Cumartesi, Aralık 18, 2004

Metânet


Karanlıkta bir yırtılma sesi. Soğuk geceler tekrarının yankısını duyduğum bu yırtık karanlığın kendisi mi, umudun ve olasılıkların yok olduğu bilgisi mi karar veremiyorum. Bir yıldır yazılan bu mektup sözcüklerini ararken canım yanıyor. Sessizlik isterken, kalabalık yeryüzü deviniyor. Gerçeğin yerine aday hayal etme arzusu, bilgisini yanılgılarla değiştirmeye dünden razı zihnimi altüst ediyor. Onun hafıza dışındaki varlık halinin sona erdiği gerçeği tekrar tekrar tekrar ediyor. Zihnimin fotoğraflarında her şey ne kadar canlı oysa…

İki kitap, yayınlanmış yayınlanmamış denemeleri, pek bilinmeyen şiirleri, çevirileri, yarım kalmış bir roman ve yazılamadan zihninde götürdüğü daha neler neler… Balku’nun hayata veda ettiği kalp krizinin üzerinden bir yıl geçti. Aralık 15’ti, inanılması mümkün olmayan bir masala inandırıldık gibi... Aralık büyüdü önce, sonra da onun artık olamayacağı farkındalığı. Balku’yu 15 Aralık 2003’te kaybettik. Bir şey sanki yırtıldı. Belki günlerin geceyle bağlandığı yer, belki havanın kendisi.. Uğultular eşliğinde ulaşan acaba sesleri mırıltılara karışıp sustu. Gerçeğin kendisiydi, sisli bir karanlıkla örttü geceyi. Sonraya bırakılan, yarına ısmarlanan, umuda eklenen, dileklere bağlanan her şey birden belirsizleşti. Silindi. Seslerimiz de…

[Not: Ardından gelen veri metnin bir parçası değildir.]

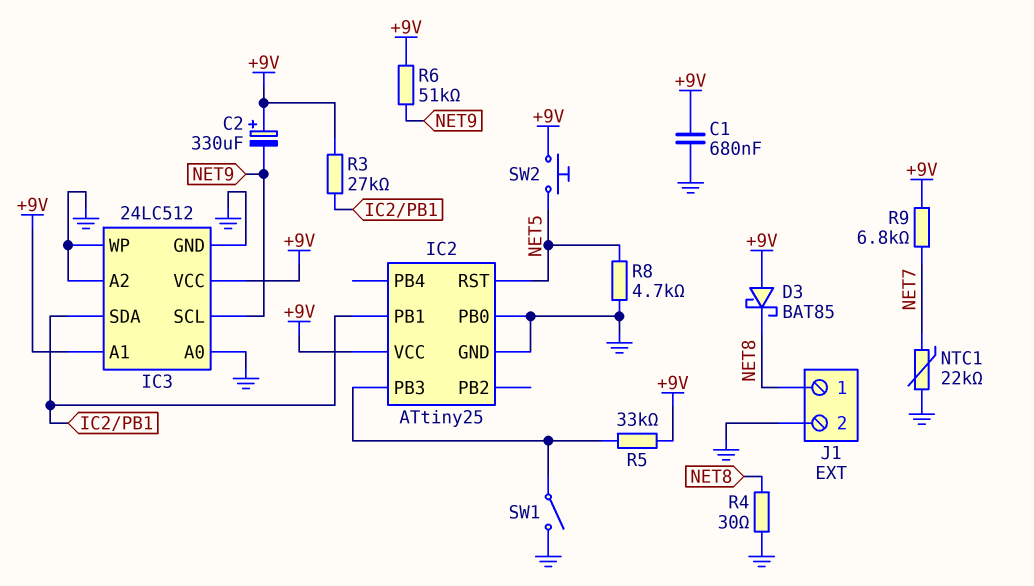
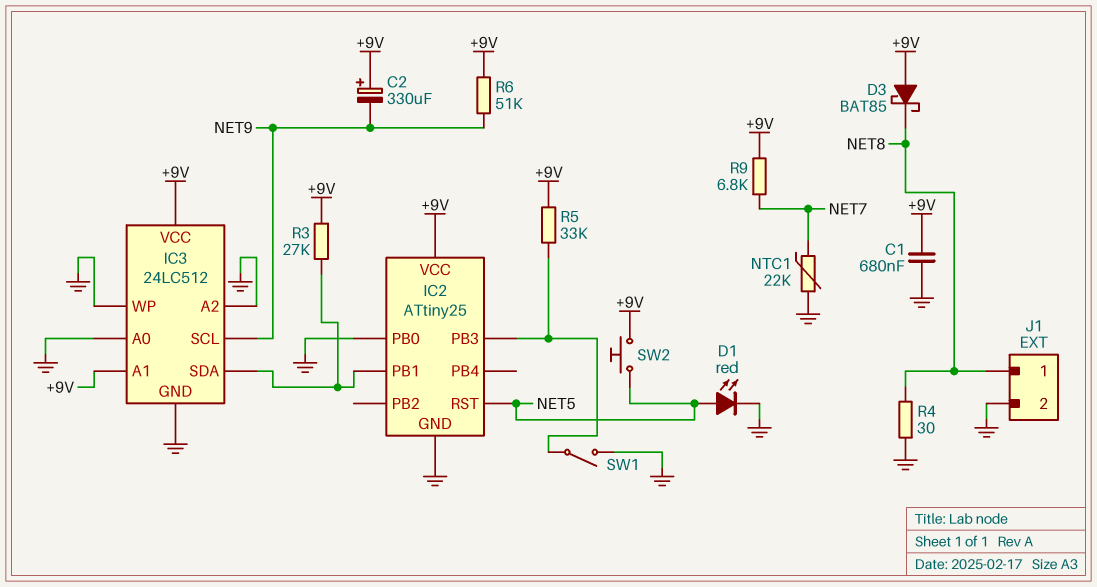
D1: none -> LED red (A NET5, K GND)
R8: 4.7k (GND, NET5) -> none

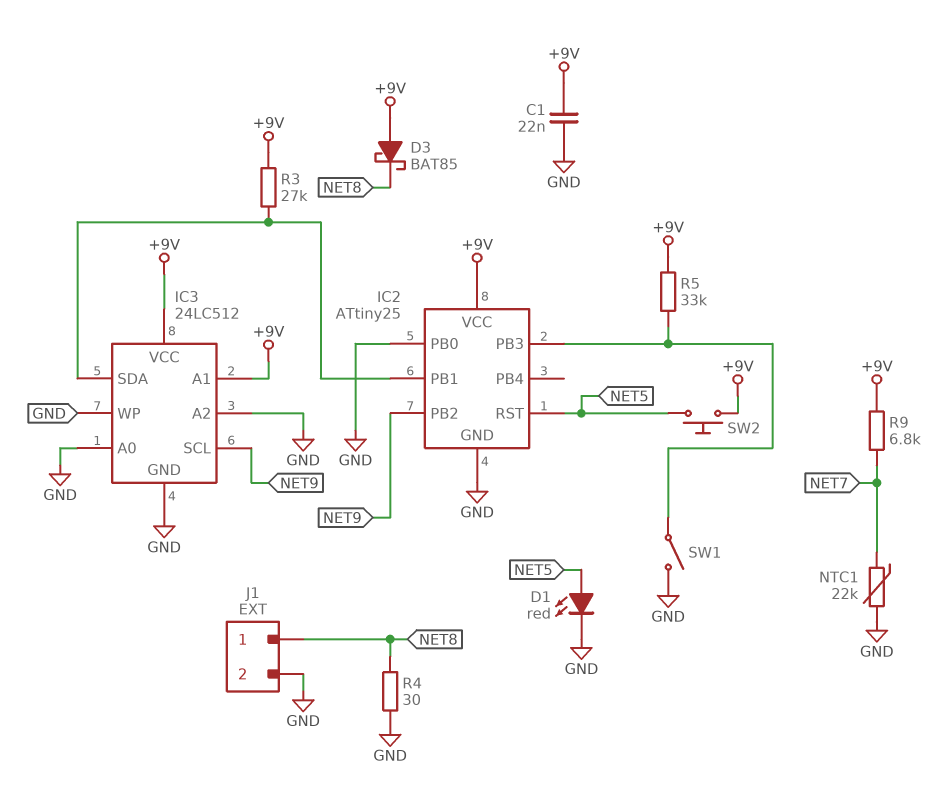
C1: 680nF (+9V, GND) -> 22nF (+9V, GND)
C2: 330uF (plus +9V, minus NET9) -> none
IC2 pin PB2: none -> NET9
R6: 51k (+9V, NET9) -> none

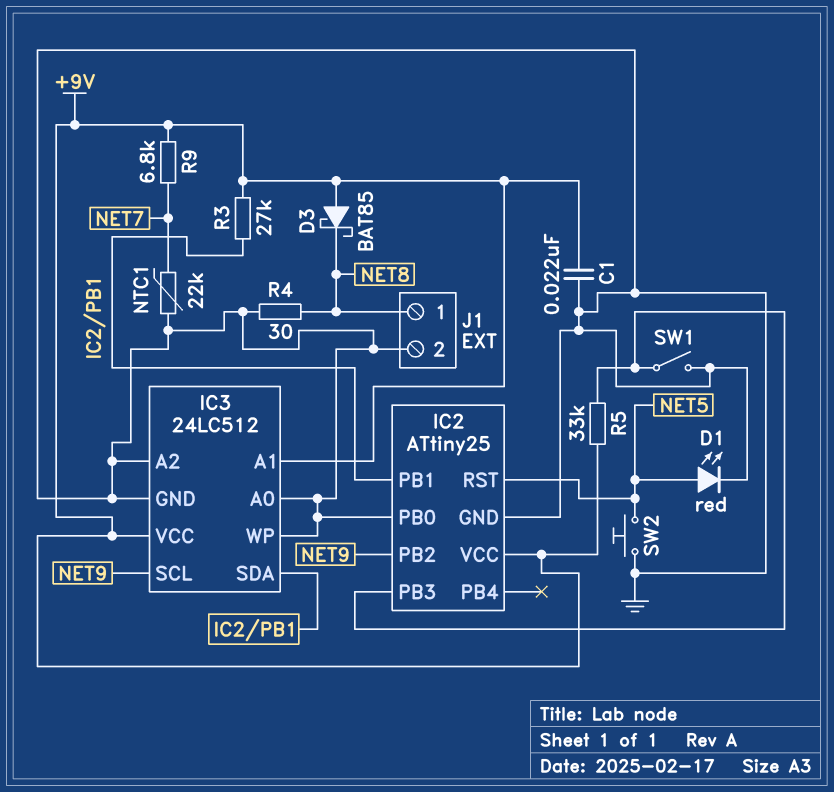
SW2: button (+9V, NET5) -> button (GND, NET5)

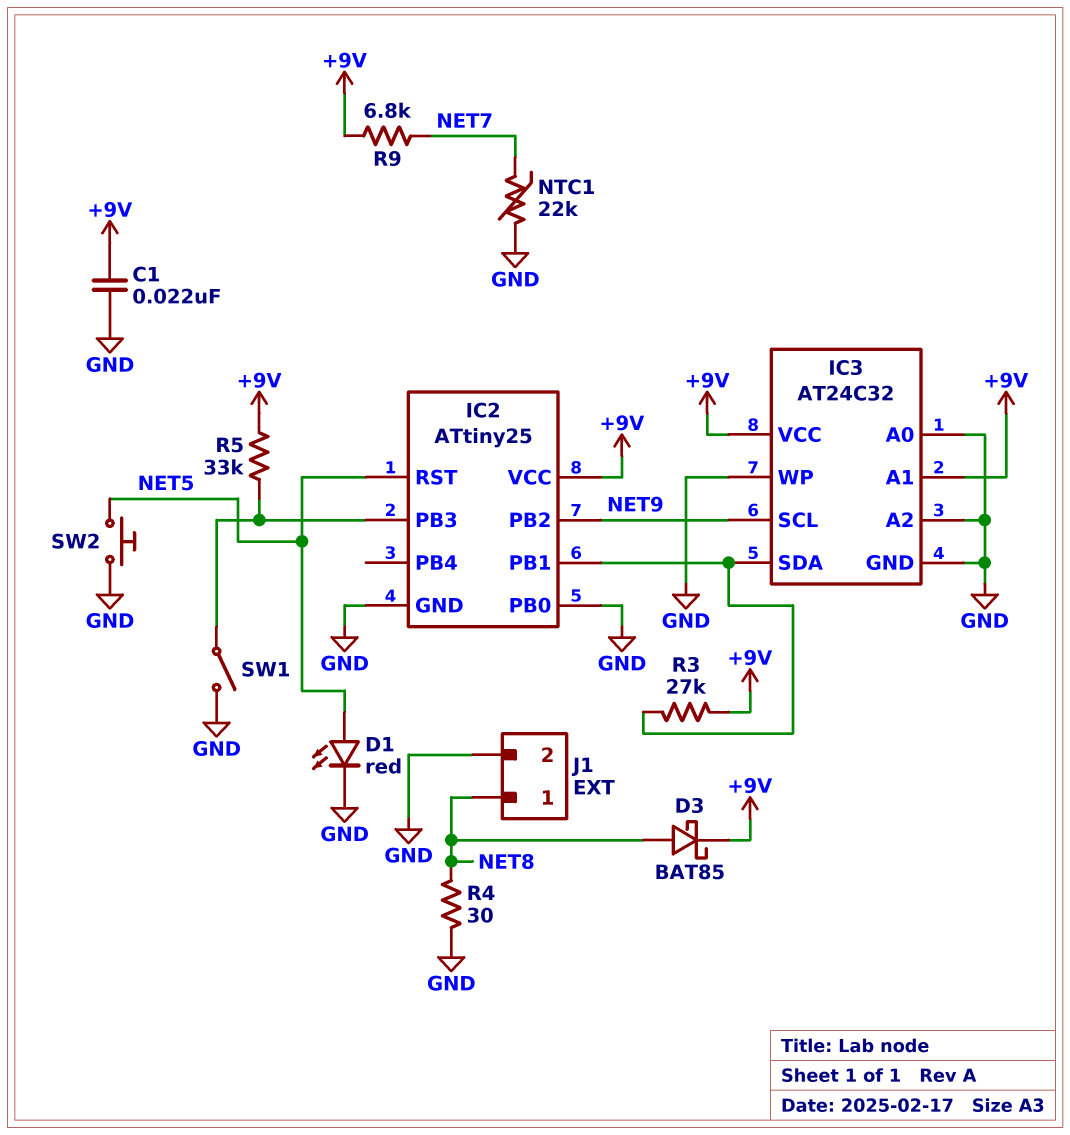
D3: schottky BAT85 (A +9V, K NET8) -> schottky BAT85 (A NET8, K +9V)
IC3: 24LC512 -> AT24C32

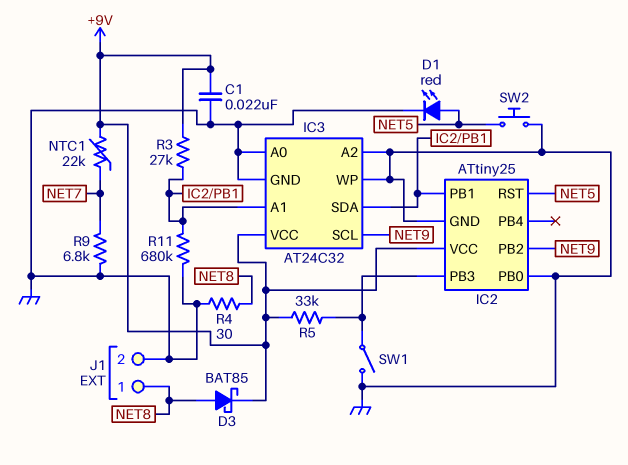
IC3 pin A1: +9V -> IC2/PB1
NTC1: 22k (GND, NET7) -> 22k (+9V, NET7)
R9: 6.8k (+9V, NET7) -> 6.8k (GND, NET7)
R11: none -> 680k (GND, IC2/PB1)

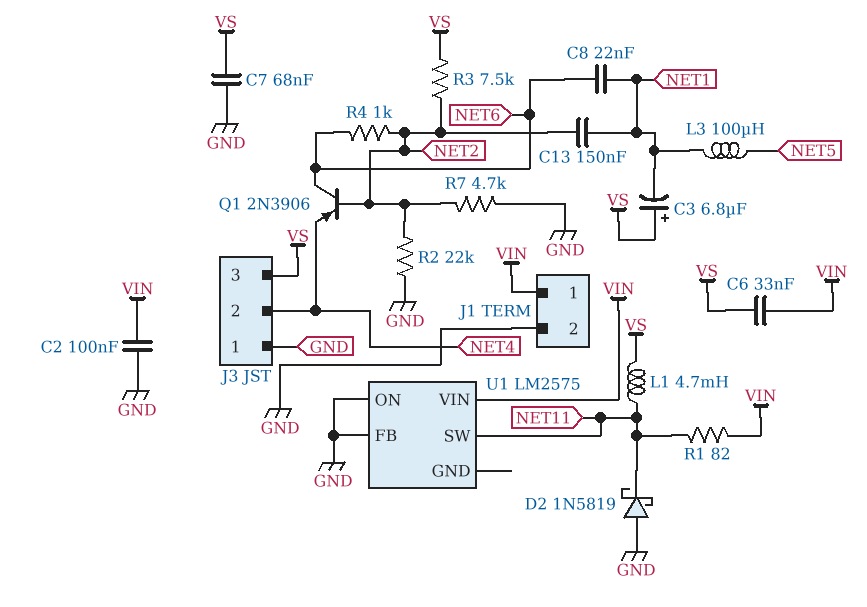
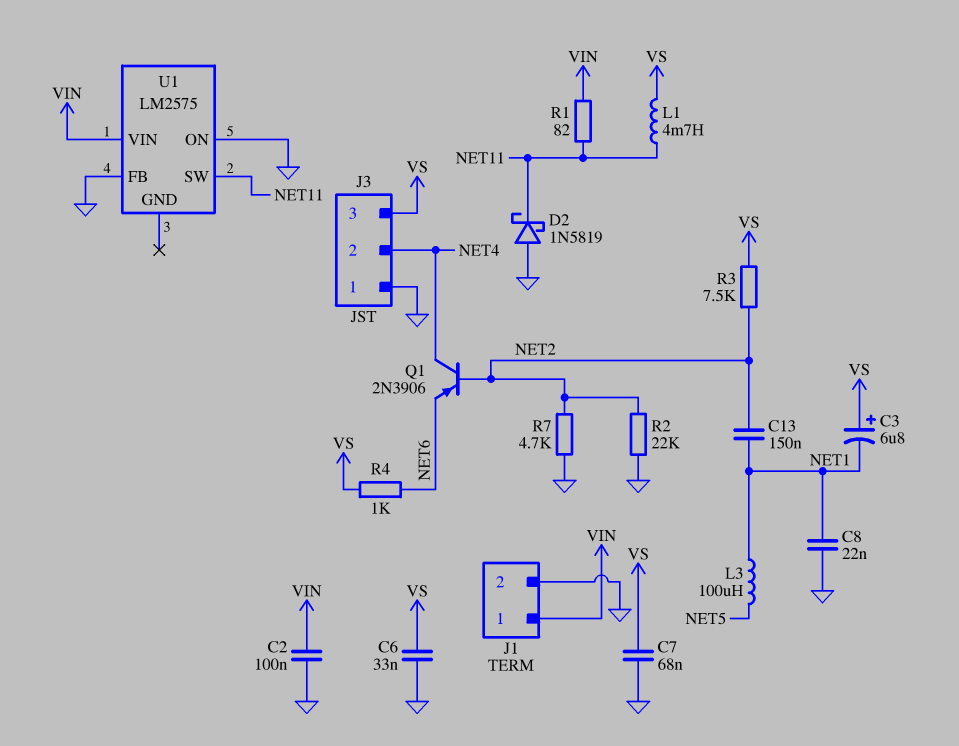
C6: 33nF (VIN, VS) -> 33nF (GND, VS)
C8: 22nF (NET1, NET6) -> 22nF (GND, NET1)
Q1: PNP 2N3906 (B NET2, C NET6, E NET4) -> PNP 2N3906 (B NET2, C NET4, E NET6)
R4: 1k (NET2, NET6) -> 1k (NET6, VS)

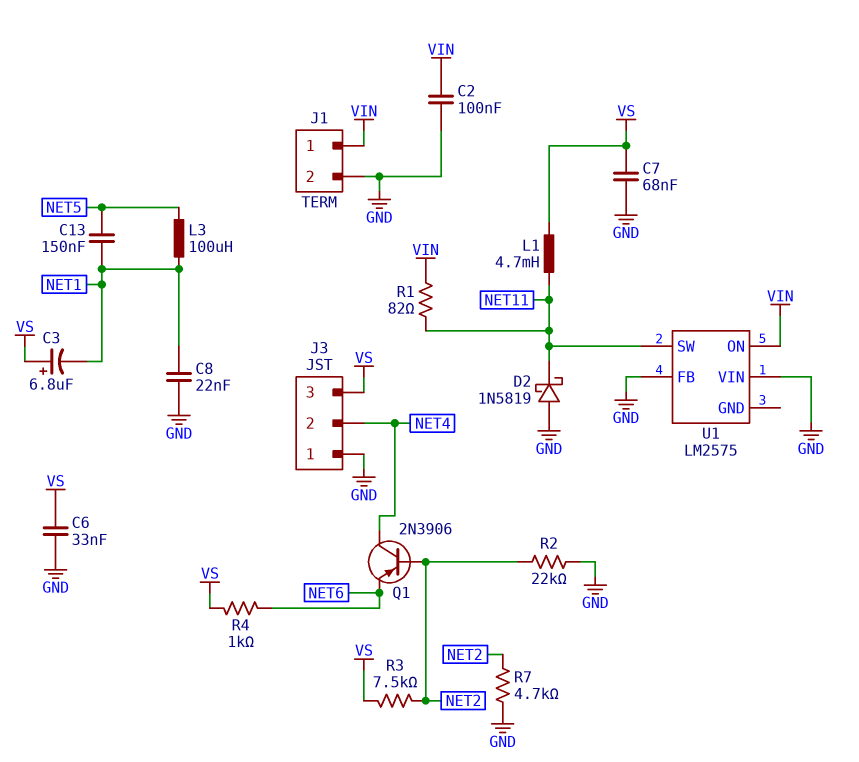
C13: 150nF (NET1, NET2) -> 150nF (NET1, NET5)
U1 pin ON: GND -> VIN
U1 pin VIN: VIN -> GND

Sustuk. Sustum. Hiçbir çığlığın ne de hıçkırığın gölgesine sığınmadan. Kötü bir şaka gibi başlayan uğultu tekrarladıkça harfler sessizleşti, büyük bir suskunlukla örtüldü perdeler.. Bütün yönleri kör, sokakları çıkmaza ulaştıran bu uğultu geçen yılın aralık ayından beri sürüyor. Nihayete eren varlığı büyüyen özlemin öteki adı artık. Yazdıklarıyla kendini çok sonraki zamanlarda da var edebileceğine inancımsa yüreğimin metaneti..

“Akşamüstleri hâkim bir noktadan şehre bakıyorum ve dilim benden habersiz sayıklıyor: Ey Bursa! Yaşlandıkça estetik cerrahlarına koşan, makyajını kalınlaştıran zamane çengileri gibi yeni yüzler, yeni isimler, yeni haritalar edindin. Ama belki de doğrusu buydu; değil mi ki senin tılsımın suyladır, su üstüne çizilmiş haritaların her esintide dağılması, her dalgada yeniden çizilmesi de kaçınılmazdır. Belki kıyametin bile suya garkolmakla değil, yüzeyinin binyıllar boyunca aynı haritayı muhafaza edecek kadar dingin ve kıpırtısız kalması ile olacaktır.” Abruşak, Sükut Ayyuka Çıkar, Yücel Balku.